[RFC] 2.3/4 VM queues idea

Hi,

I've been talking with some people lately and have come up with
the following plan for short-term changes to the Linux VM subsystem.

The goals of this design:
- robustness, currently small changes to the design usually result
  in breaking VM performance for everybody and there doesn't seem
  to be any particular version of the VM subsystem which works right 
  for everybody ... having a design that is more robust to both
  changes and wildly variable workloads would be better
- somewhat better page aging
- making sure we always have a "buffer" around to do allocations
  from
- treat all pages in the system equally wrt. page aging and flushing
- keeping changes to the code base simple, since we're already
  at the 2.4-pre stage !!


	DESIGN IDEAS

- have three LRU queues instead of the current one queue
  - a cache/scavenge queue, which contains clean, unmapped pages
  - a laundry queue, which contains dirty, unmapped pages
  - an inactive queue, which contains both dirty and clean unmapped
    pages
  - an active queue, which contains active and/or mapped pages
- keep a decaying average of the number of allocations per second
  around
- try to keep about one second worth of allocations around in
  the inactive queue (we do 100 allocations/second -> at least
  100 inactive pages), we do this in order to:
  - get some aging in that queue (one second to be reclaimed)
  - have enough old pages around to free
- keep zone->pages_high of free pages + cache pages around,
  with at least pages_min of really free pages for atomic
  allocations   // FIXME: buddy fragmentation and defragmentation
- pages_min can be a lot lower than what it is now, since we only
  need to use pages from the free list for atomic allocations
- non-atomic allocations take a free page if we have a lot of free
  pages, they take a page from the cache queue otherwise
- when the number of free+cache pages gets too low:
  - scan the inactive queue
	- put clean pages on the cache list
	- put dirty pages on the laundry list
	- stop when we have enough cache pages
  - the page cleaner will clean the dirty pages asynchronously
    and put them on the cache list when they are clean
	- stop when we have no more dirty pages
	- if we have dirty pages, sync them to disk,
	  periodically scanning the list to see if
	  pages are clean now

(hmm, the page cleaning thing doesn't sound completely right ...
what should I change here?)


	CODE CHANGES

- try_to_swap_out() will no longer queue a swapout, but allocate
  the swap entry and mark the page dirty
- shrink_mmap() will be split into multiple functions
	- reclaim_cache() to reclaim pages from the cache list
	- kflushd (???) could get the task of laundering pages
	- reclaim_inactive() to move inactive pages to the cached
	  and dirty list
	- refill_inactive(), which scans the active list to refill
	  the inactive list and calls swap_out() if needed
	- kswapd will refill the free list by freeing pages it
	  gets using reclaim_cache()
- __alloc_pages() will call reclaim_cache() to fulfill non-atomic
  allocations and do rmqueue() if:
	- we're dealing with an atomic allocation, or
	- we have "too many" free pages
- if an inactive, laundry or cache page is faulted back into a
  process, we reactivate the page, move the page to the active
  list, adjust the statistics and wake up kswapd if needed

regards,

Rik
--
The Internet is not a network of computers.
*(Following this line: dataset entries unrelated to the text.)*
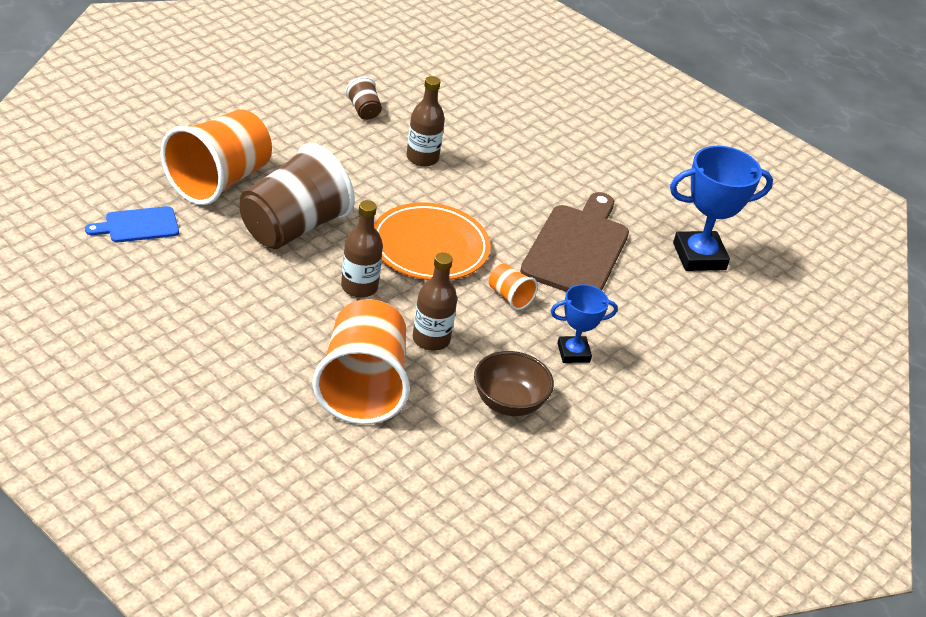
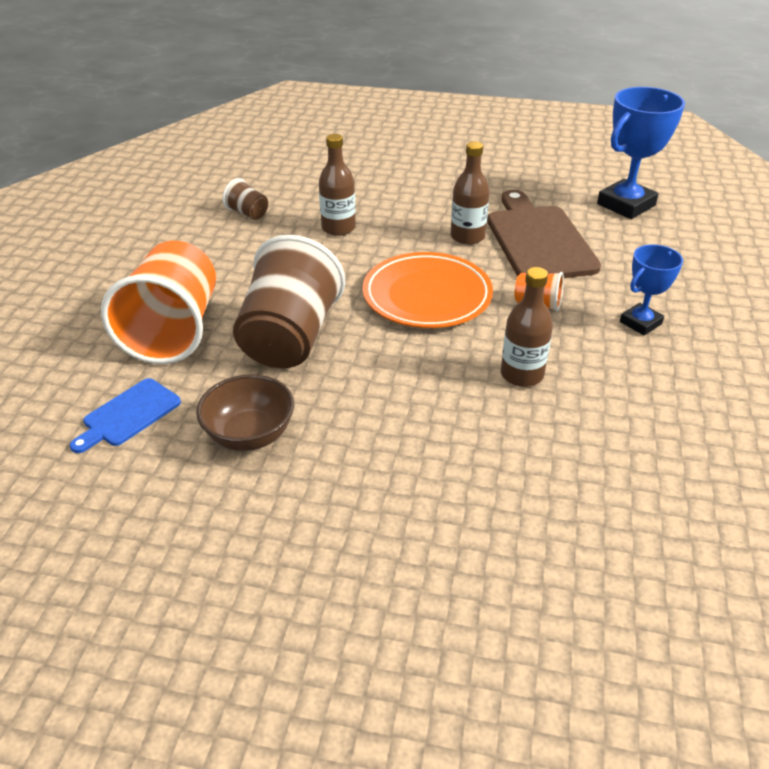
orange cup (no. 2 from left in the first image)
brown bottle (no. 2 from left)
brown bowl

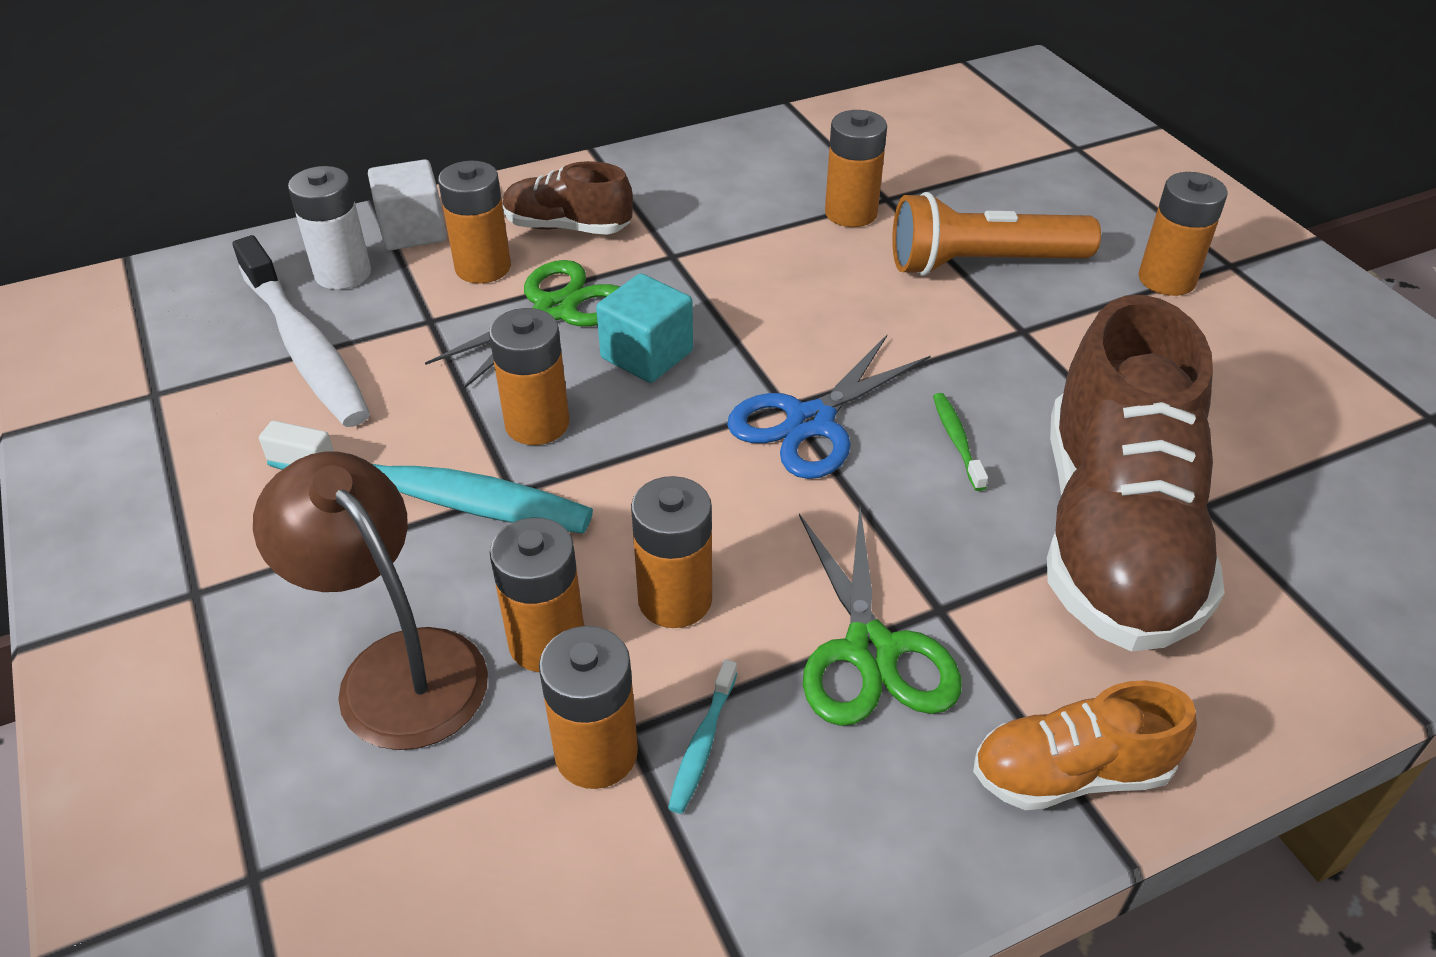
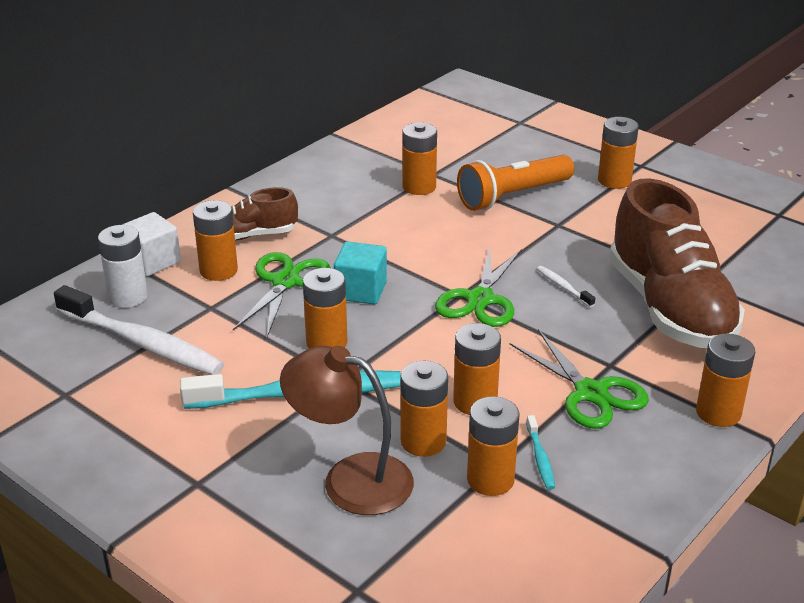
green scissors (no. 2 from left)
white toothbrush (no. 2 from left)
orange battery (no. 8 from left)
It is a network
of people. That is its real strength.

Wanna talk about the kernel?  irc.openprojects.net / #kernelnewbies
http://www.conectiva.com/		http://www.surriel.com/



--
To unsubscribe, send a message with 'unsubscribe linux-mm' in
the body to majordomo@kvack.org.  For more info on Linux MM,
see: http://www.linux.eu.org/Linux-MM/

Re: [RFC] 2.3/4 VM queues idea

     All right!  I think your spec is coming together nicely!   The
     multi-queue approach is the right way to go (for the same reason
     FBsd took that approach).  The most important aspect of using
     a multi-queue design is to *not* blow-off the page weighting tests
     within each queue.  Having N queues alone is not fine enough granularity,
     but having N queues and locating the lowest (in FreeBSD's case 0)
     weighted pages within a queue is the magic of making it work well.

     I actually tried to blow off the weighting tests in FreeBSD, even just
     a little, but when I did FreeBSD immediately started to stall as the
     load increased.  Needless to say I threw away that patchset :-).
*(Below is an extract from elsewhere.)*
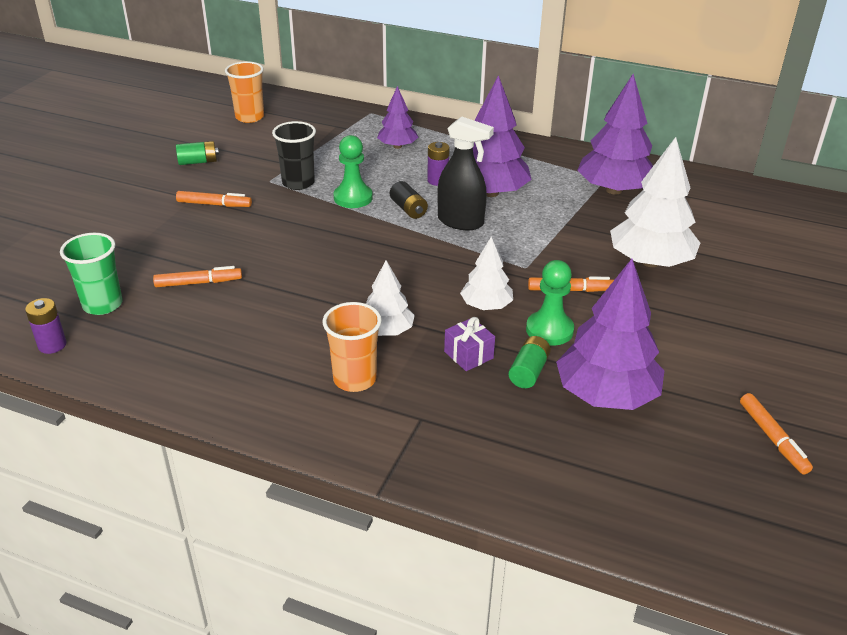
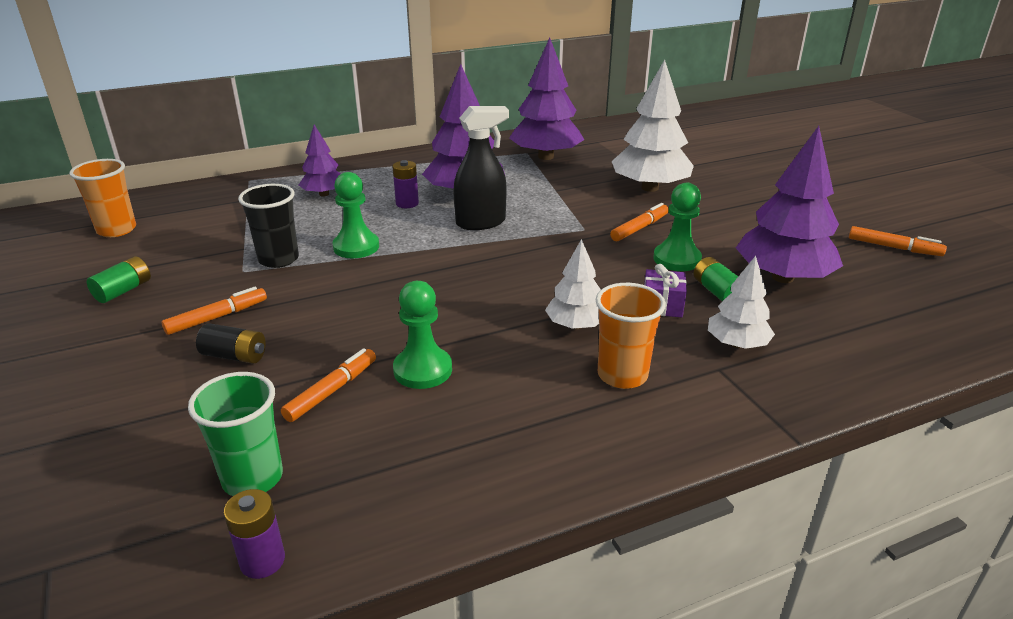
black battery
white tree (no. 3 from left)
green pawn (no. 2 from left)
     I have three comments:

     * On the laundry list.  In FreeBSD 3.x we laundered pages as we went
       through the inactive queue.   In 4.x I changed this to a two-pass
       algorithm (vm_pageout_scan() line 674 vm/vm_pageout.c around the 
       rescan0: label).  It tries to locate clean inactive pages in pass1,
       and if there is still a page shortage (line 927 vm/vm_pageout.c,
       the launder_loop conditional) we go back up and try again, this 
       time laundering pages.

       There is also a heuristic prior to the first loop, around line 650
       ('Figure out what to do with dirty pages...'), where it tries to 
       figure out whether it is worth doing two passes or whether it should
       just start laundering pages immediately.

     * On page aging.   This is going to be the most difficult item for you
       to implement under linux.  In FreeBSD the PV entry mmu tracking 
       structures make it fairly easy to scan *physical* pages then check
       whether they've been used or not by locating all the pte's mapping them,
       via the PV structures.  

       In linux this is harder to do, but I still believe it is the right
       way to do it - that is, have the main page scan loop scan physical 
       pages rather then virtual pages, for reasons I've outlined in previous
       emails (fairness in the weighting calculation).

       (I am *not* advocating a PV tracking structure for linux.  I really 
       hate the PV stuff in FBsd).

     * On write clustering.  In a completely fair aging design, the pages
       you extract for laundering will tend to appear to be 'random'.  
       Flushing them to disk can be expensive due to seeking.

       Two things can be done:  First, you collect a bunch of pages to be
       laundered before issuing the I/O, allowing you to sort the I/O
       (this is what you suggest in your design ideas email).  (p.p.s.
       don't launder more then 64 or so pages at a time, doing so will just
       stall other processes trying to do normal I/O).

       Second, you can locate other pages nearby the ones you've decided to
       launder and launder them as well, getting the most out of the disk
       seeking you have to do anyway.

       The first item is important.  The second item will help extend the
       life of the system in a heavy-load environment by being able to
       sustain a higher pagout rate.  

       In tests with FBsd, the nearby-write-clustering doubled the pageout
       rate capability under high disk load situations.  This is one of the
       main reasons why we do 'the weird two-level page scan' stuff.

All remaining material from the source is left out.